What I know
- I know I am a good teacher. My last set of student evaluations were high, really high. For the 2009-2010 academic year at CU Land (a year in which I taught 4 courses in 3 departments), my average score was 6.4 out of 7, which is a full point higher than the university average.
- I love teaching. I seem to have found my groove teaching. I'm having a great time designing courses and preparing lectures. I even seem to have found a way to make professional writing enjoyable for my students.
- I am also enjoying advising students, and my students seem to be responding to me really well. I have several come to me for advice throughout the year, and I've even had a few request to work with me on the Master's Projects now that they are in the grad programs at CU. Unfortunately, because I'm only considered part-time, I can't work with graduate students.
- I am happy with my teaching, but I'm considerably less happy with the uncertainty of my position. I've had several conversations with the head of the Writing Department and the head of the English Department. Both seem interested in having me on their faculties in a more permanent way. For a variety of reasons, it isn't going to work out in Women's Studies. I'm not great at advocating for myself. I'm not great at selling myself or at "schmoozing," even though I know I need to do this in order to get what I want.
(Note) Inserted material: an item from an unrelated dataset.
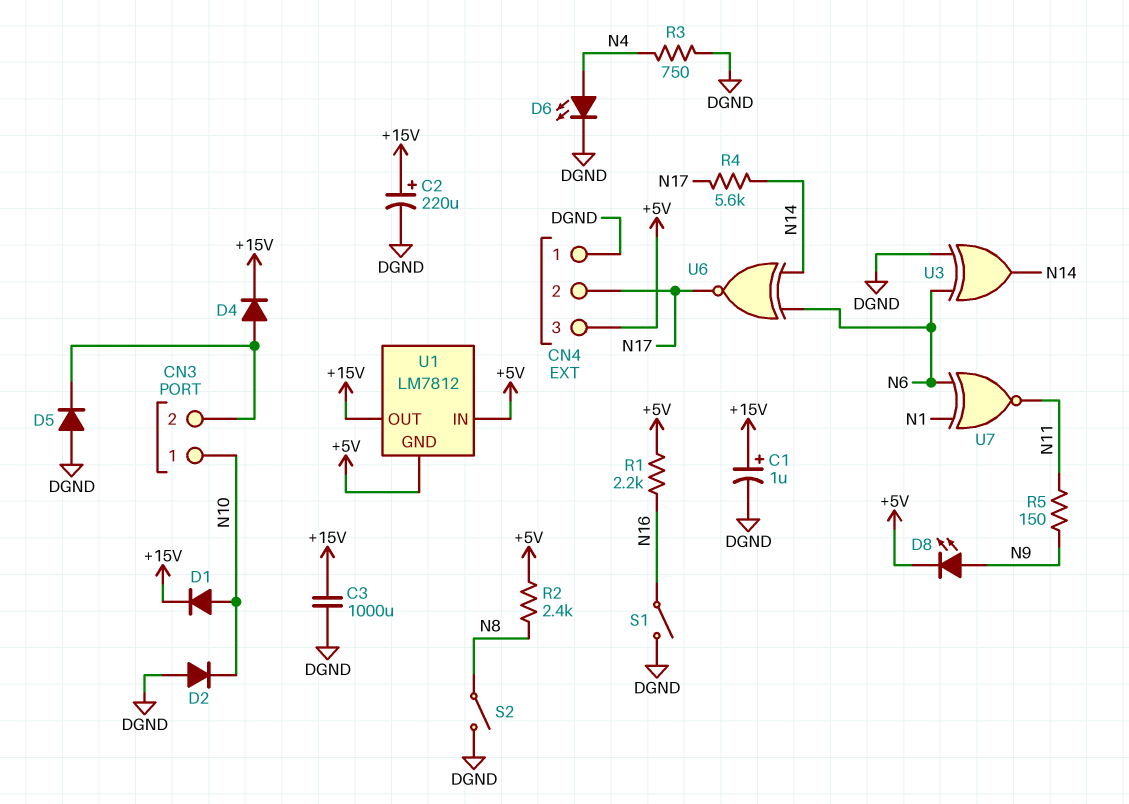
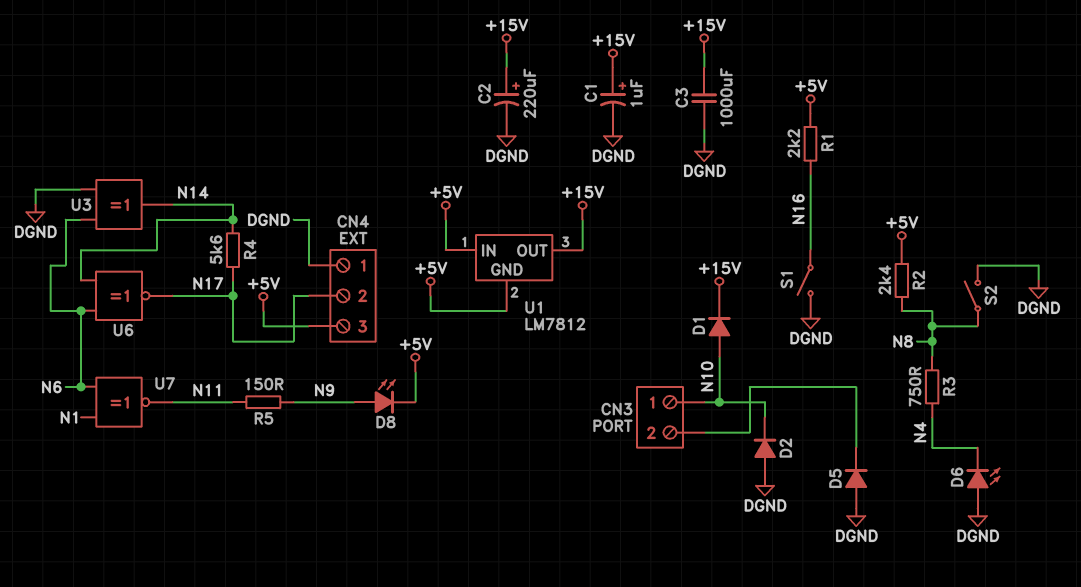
D4: diode (A CN3/2, K +15V) -> none
D6: LED (A N4, K DGND) -> LED (A DGND, K N4)
R3: 750 (DGND, N4) -> 750 (N4, N8)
- I've figured out how to balance my teaching with my family, and I'm happy with this, very happy. I'm at a point where (Summer teaching aside) I rarely have to do work at home. I am able to focus on my boys, and I love that.
- As much as I love teaching, I'm growing increasingly frustrated by my limited time to do any of my own work. I've written nothing, literally, since I graduated last August. I have stacks of books checked out, and I've written some notes on how I want to revise two of my chapters. I even have contacted an editor at a reputable press, but I haven't had time to write.
- C is doing really well. He seems to have gotten a really great handle on how to do research. He's been awarded 3 grants since he has been at CU; he's given two invited lectures and has been asked to give another at an Ivy League school; and he's submitted two articles for publication (1 has been accepted, and he's waiting to hear about the second). Oh, and he's submitted a book prospectus and received a letter of interest from the publisher. He is currently working on the first chapter and has a clear plan to have a draft of the book done in 18 months.
- We're happy in CU Land. We're still struggling a bit with making friends, but things are getting better.
- That's what I know.
- I'm not certain I want a tenure track job at an R1, which is what CU is. C and I have a handle on me being the "teacher," and him being the "researcher." When he needs time on the weekends to work, we have found a way to balance that. I'm not sure we can handle two "researchers" and still manage our family as well as we do.
- I'm not sure I want to be a "researcher." I don't feel very successful at it right now. As I wrote above, I have a lot of confidence in my teaching. When I present at conferences, I get a lot of positive feedback, but I haven't had time to revise anything and submit for publication. I also feel like I live in a bit of black hole right now. I have no one to talk to about my work. It has been really hard to meet people in the English department, and the people I've met in the Writing department aren't in my field. I miss being part of an intellectual community, and I'm not great at introducing myself to people (see "schmoozing" point above).
- I don't know if I want to deal with all the BS that accompanies a tenure track appointment. I see a lot of the stuff that C has to deal with, and while I want more job security, I don't have to deal with committees or departmental politics at all. Well, okay, not at all, but only in a very limited way. I fully realize that I also don't get a lot of the benefits that accompany a tenure track appointment.
- I don't know if I'm done having children. There I also finally admitted that. My feelings on this are so conflicted and are also very tied up in my identity as a female academic and a feminist. On so many ways I would love to have a third child, but I don't know if we can balance a third child with an academic lifestyle. I feel like a third child is absolutely out of the question if I get a tenure track job, especially at CU Land. I feel like I have to choose my career over my family, at least with this decision. I also feel like I won't be taken seriously as an academic if I have 3 children. In all honesty, I feel like I'm pushing it with 2 children. There are lots of other factors wrapped up in this, but these are some of the driving issues.